5 It is not out of place to include a certain gibe that was uttered at his expense. 6 For when he assumed the surnames Germanicus, Parthicus, Arabicus, and Alamannicus (for he conquered the Alamanni too), Helvius Pertinax, the son of Pertinax, said to him in jest, so it is related, "Add to the others, please, that of Geticus Maximus also"; for he had slain his brother Geta, and Getae is a name for the Goths, whom he conquered, while on his way to the East, in a series of skirmishes.
§ 11 Many omens predicting Geta's murder occurred, as we shall relate in his biography. 2 For although Geta was the first to depart from this life, we shall none the less follow our usual plan, that the first to be born and the first to begin his rule shall be the first to be described.
3 On that occasion, moreover, when the soldiers hailed him as Augustus though his father was still alive, because it seemed to them that Severus, now afflicted with a disease in his feet, could no longer rule the Empire, Severus, it is said, when the plot of the soldiers and tribunes was crushed, had thought of putting him to death; this, however, was opposed by the prefects, who were men of great influence. 4 Some, on the other hand, say that the prefects wished to have him killed, but Severus refused, for fear that the severity of the act might be misrepresented as a piece of mere cruelty, and that, whereas it was in reality the soldiers who were guilty, the young man might pay the penalty for an act of rash folly with the stigma of a punishment so severe — namely, of seeming to have been put to death by his father.

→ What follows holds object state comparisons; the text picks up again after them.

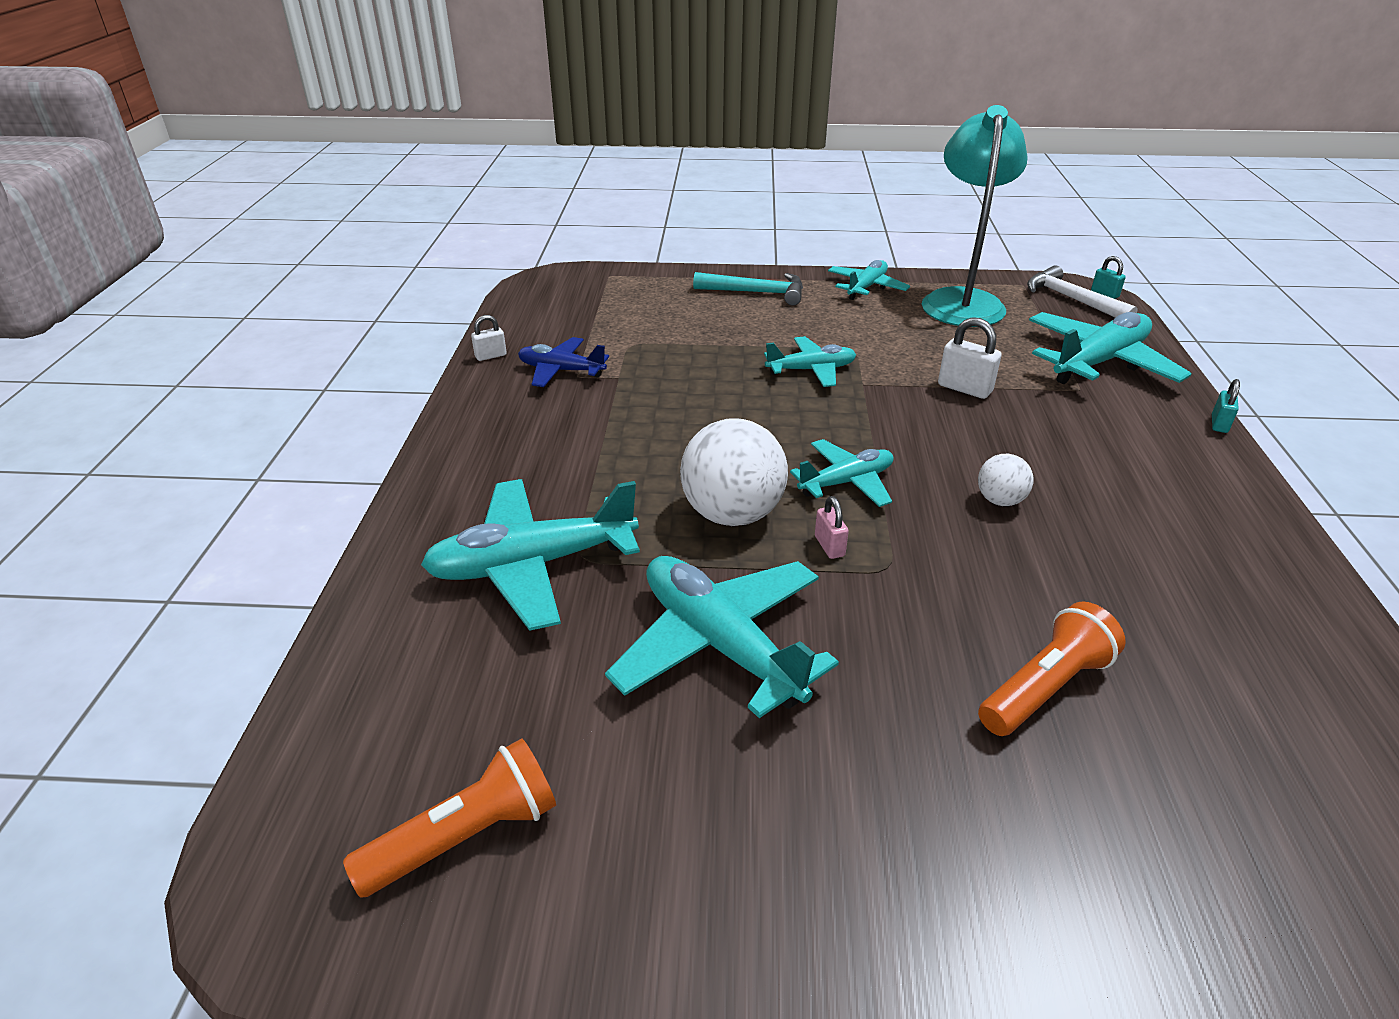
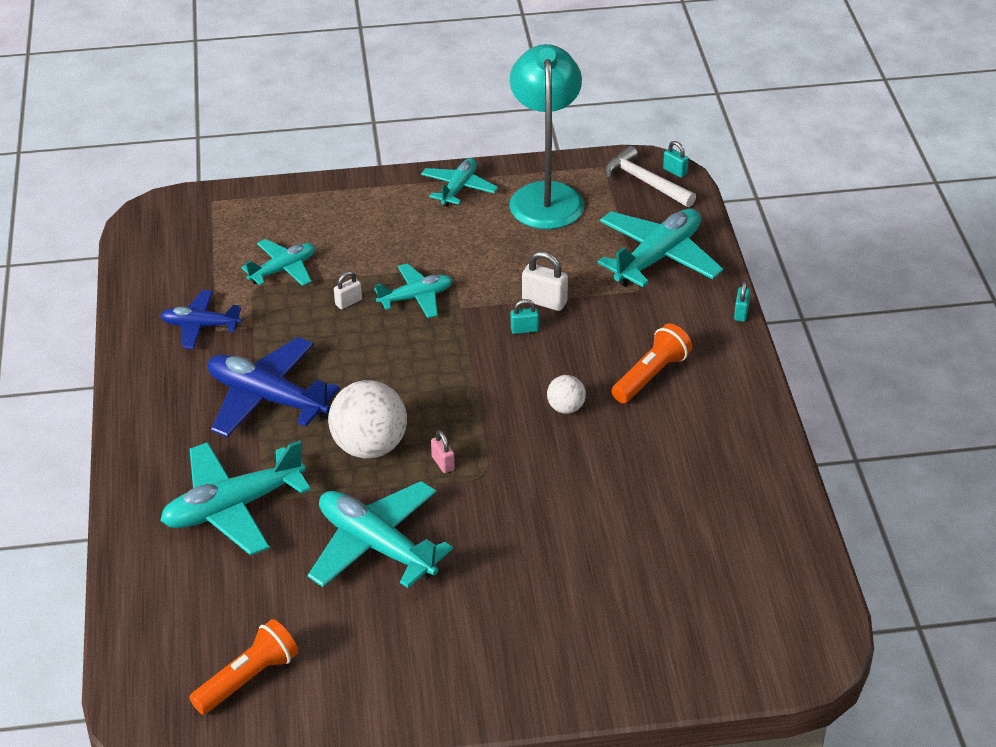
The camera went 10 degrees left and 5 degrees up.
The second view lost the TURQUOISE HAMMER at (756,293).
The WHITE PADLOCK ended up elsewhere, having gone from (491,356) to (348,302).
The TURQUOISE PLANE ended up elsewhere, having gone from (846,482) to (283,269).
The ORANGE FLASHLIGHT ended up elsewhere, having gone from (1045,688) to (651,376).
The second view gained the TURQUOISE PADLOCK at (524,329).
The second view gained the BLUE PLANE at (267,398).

5 Nevertheless, this emperor, the most cruel of men, and, to include all in a single phrase, a fratricide and committer of incest, the foe of his father, mother, and brother, was raised to the rank of the gods by Macrinus, his slayer, through fear of the soldiers, especially of the praetorians. 6 He has a temple, he has a board of Salii, he has an Antonine brotherhood, he who himself took from Faustina not only her temple but also her name as a goddess — 7 that temple, at least, which her husband had built her in the foot-hills of the Taurus, and in which this man's son Elagabalus Antoninus afterwards made a shrine, either for himself or for the Syrian Jupiter (the matter is uncertain) or for the Sun.